Shell exiting Woodside seen opening door to China bids
ANGUS WHITLEY and JAMES PATON
THE HAGUE (Bloomberg) -- Royal Dutch Shell’s long-awaited sale of its $6.4 billion stake in Woodside Petroleum may open the door for Asian buyers to grab a slice of Australia’s second-largest oil and gas producer, or even the whole company.
Shell, which said last month it was entering “a divestment phase,” may exit its 23 percent holding in Woodside as soon as 2014 as its importance to Europe’s largest oil company fades, said Nomura Holdings Inc. While Shell may opt to sell the stock back to Woodside and institutional investors, China’s Cnooc and China Petroleum & Chemical Corp. might pursue the stake or a full takeover, Morningstar Inc. said.
Woodside, which has a market value of $28 billion, offers buyers six of Australia’s seven LNG processing plants as China- led demand for liquefied natural gas is forecast to almost double worldwide by 2030. Government opposition to a foreign takeover may have eased since Shell was blocked in 2001, said E.I.M. Capital Managers Pty.

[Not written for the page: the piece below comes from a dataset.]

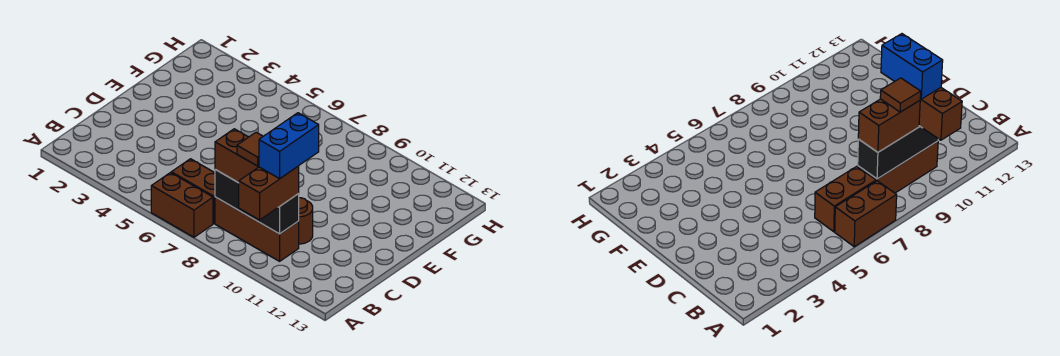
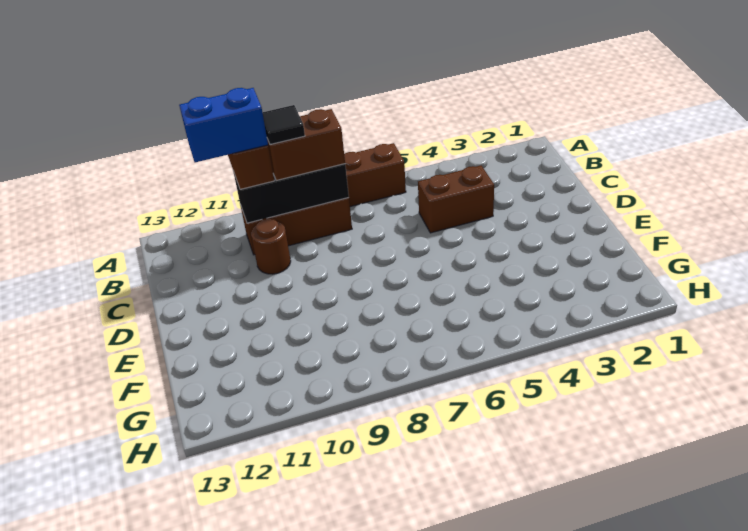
brown brick B6:B7 level 1 -> brown brick C4:C5 level 1
brown tile B9 level 4 -> black tile B9 level 4
blue brick B10:C10 level 4 -> blue brick B10:B11 level 4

The company also is more affordable after its multiple to cash flow more than halved since 2011, according to data compiled by Bloomberg.
A sale of Shell’s stake in Woodside “opens it up for somebody,” John Robertson, a Melbourne-based investor at E.I.M. Capital who owns shares in Woodside, said in a phone interview. “There’s going to be rising energy demand throughout Asia, particularly in China.”